Но лояльность к Сорокину – все же вопрос тактики, глядишь, рассорится Проханов с «Ас1 Marginem» – и снова Бондаренко Сорокина в порнографы запишет. А стратегическая линия селекции писателей – это, конечно, патриотизм. Все патриотическое продуктивно, все непатриотическое (оно же либеральное, демократическое) – бесплодно.

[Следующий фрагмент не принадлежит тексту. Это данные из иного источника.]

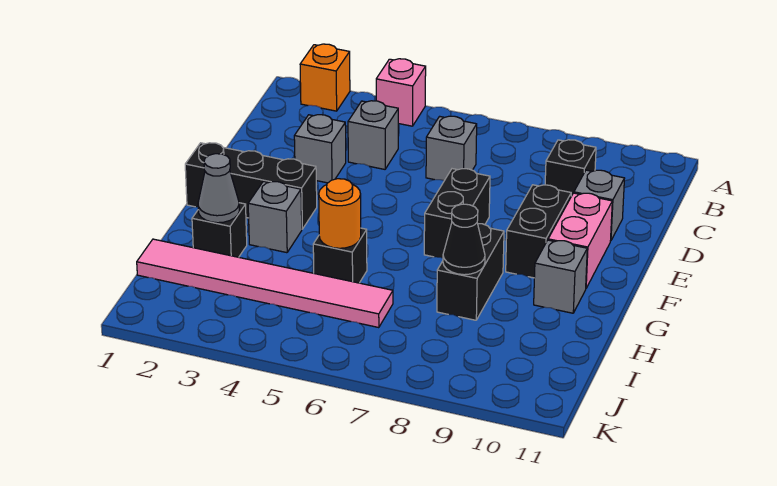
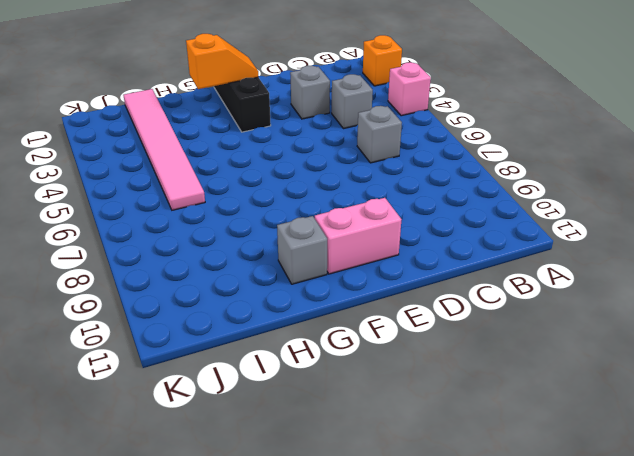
orange slope F2:G2 level 2 top G -> none
none -> black brick C9 level 1
none -> grey brick D10 level 1
none -> black brick E7:F7 level 1

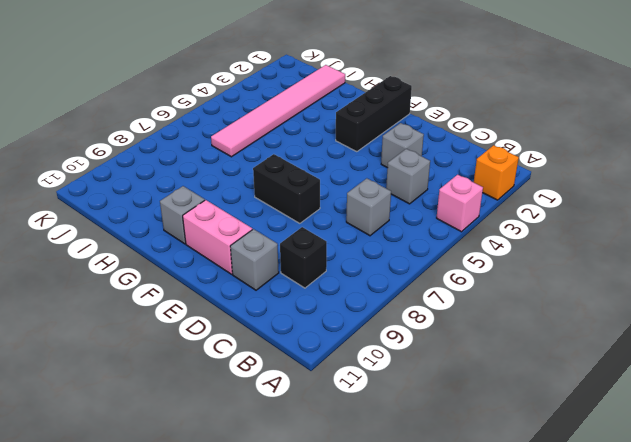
none -> black brick E9:F9 level 1
none -> grey brick G3 level 1
none -> black brick G8:H8 level 1

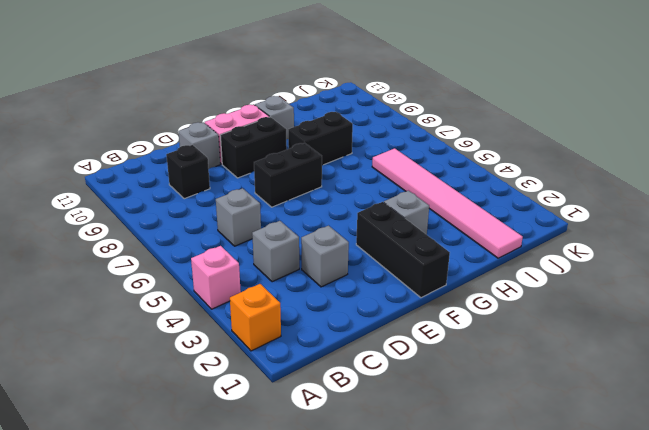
none -> black brick H2 level 1
none -> black brick H5 level 1
none -> grey cone H2 level 2

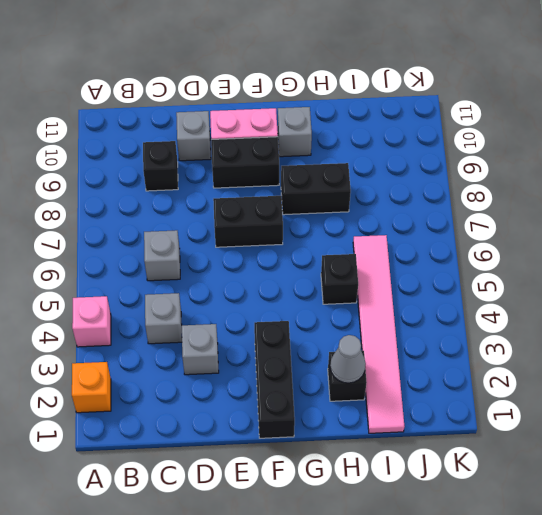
none -> grey brick G3 level 1
none -> orange round brick H5 level 2
none -> black cone H8 level 2

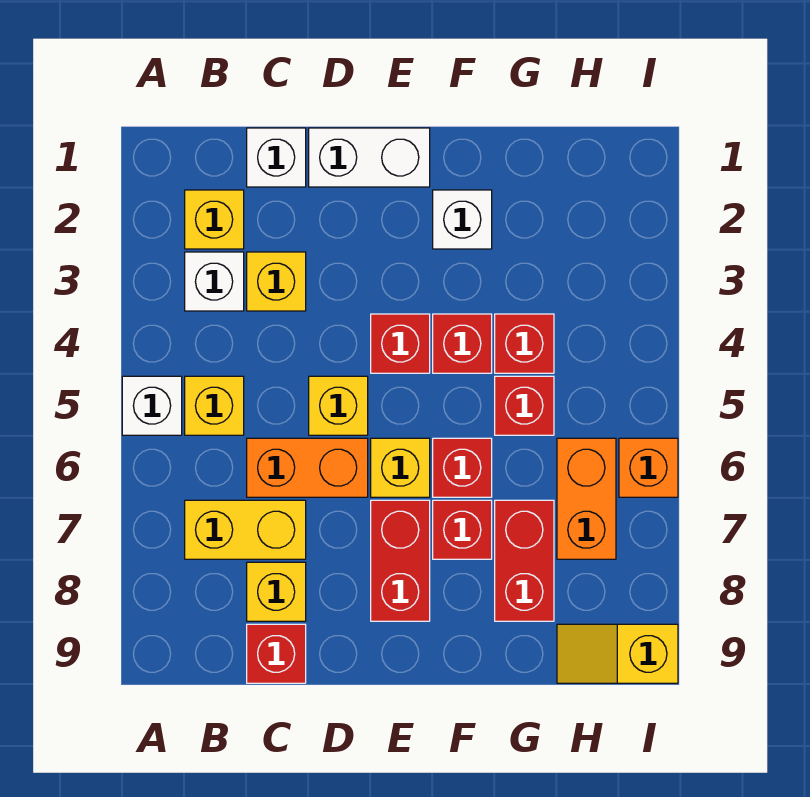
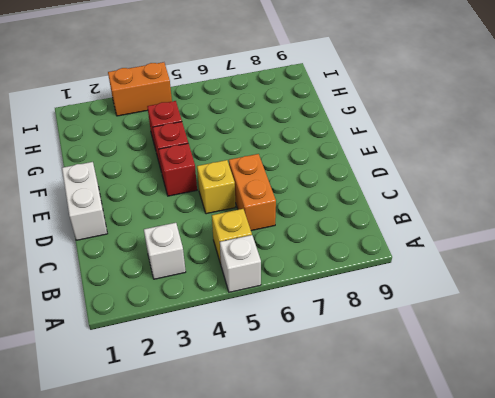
orange brick I3:I4 level 1 -> orange brick H6:H7 level 1
none -> yellow brick B2 level 1
none -> yellow brick B7:C7 level 1
none -> white brick C1 level 1

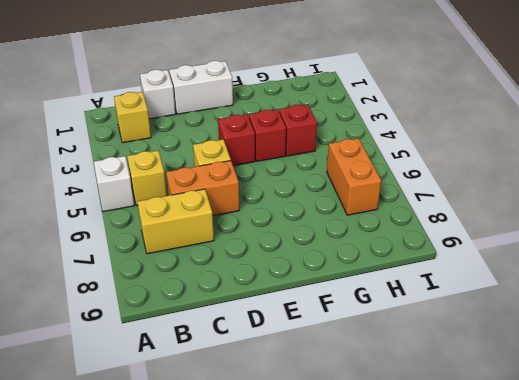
none -> white brick B3 level 1
none -> yellow brick C3 level 1
none -> yellow brick C8 level 1

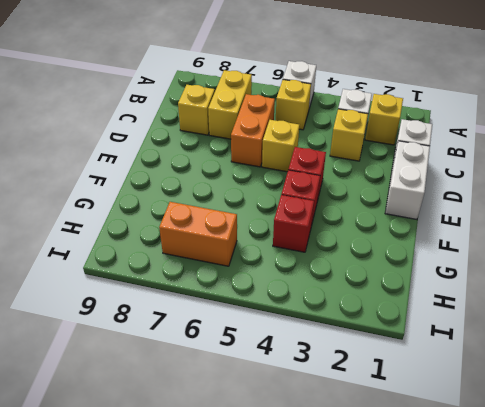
none -> red brick C9 level 1
none -> yellow brick E6 level 1
none -> red brick E7:E8 level 1

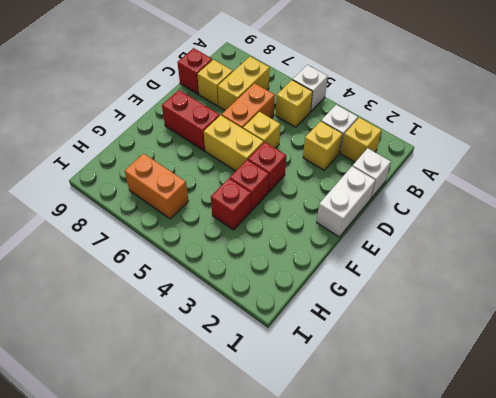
yellow brick E5:E6 level 1 -> yellow brick E6 level 1
none -> white brick F2 level 1
none -> red brick F6 level 1
none -> red brick F7 level 1

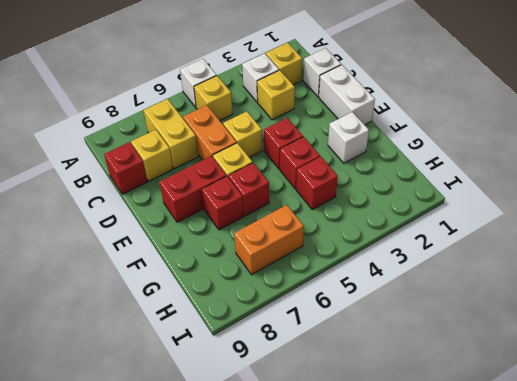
none -> red brick G5 level 1
none -> red brick G7:G8 level 1
none -> yellow slope H9:I9 level 1 top I

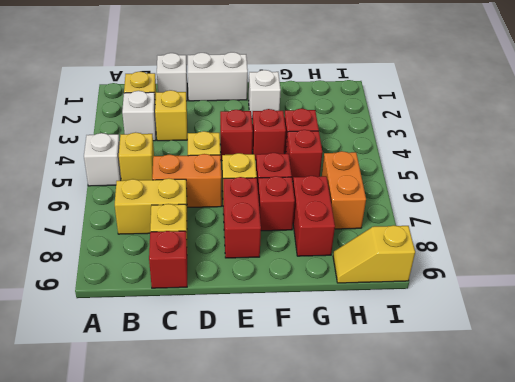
none -> orange brick I6 level 1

Скажу сразу: я не поклонник поздней толстовской точки зрения на патриотизм. Я не про зацитированный афоризм относительно патриотизма как последнего прибежища негодяя, принадлежащий, кстати, Сэмюэлю Джонсону, английскому поэту и библиографу XVIII века, и имеющий смысл, прямо противоположный тому, что вкладывает в него наша пресса. (The last refuge of a scoundrel – точнее перевести: «последнее убежище негодяя», refuge – это убежище, место спасения, то есть человек совсем пропащий может еще спастись делами на благо родины.) Однако у Толстого есть немало и других высказываний против патриотизма прежде всего как чувства, несовместимого с христианством. В статье «Патриотизм или мир?», написанной в 1896 году, он, к примеру, утверждает, что «патриотизм не может быть хороший», как не может быть хороший эгоизм. «Если. мы действительно хотим мира, то патриотизм есть пережиток варварского времени, который не только не надо возбуждать и воспитывать, как мы это делаем теперь, но который надо искоренять всеми средствами: проповедью, убеждением, презрением, насмешкой». «Надо радоваться, – наставляет писатель, – когда от нас отделяется Польша, Остзейский край, Финляндия, Армения», а восхвалять свой народ так же глупо и смешно, как восхвалять самого себя. Однако в «Войне и мире» лучшие люди не радуются нашествию Наполеона, а сопротивляются ему, и патриотическое чувство изображено там Толстым как чувство естественное, высокое и жертвенное, а не как пережиток варварского времени.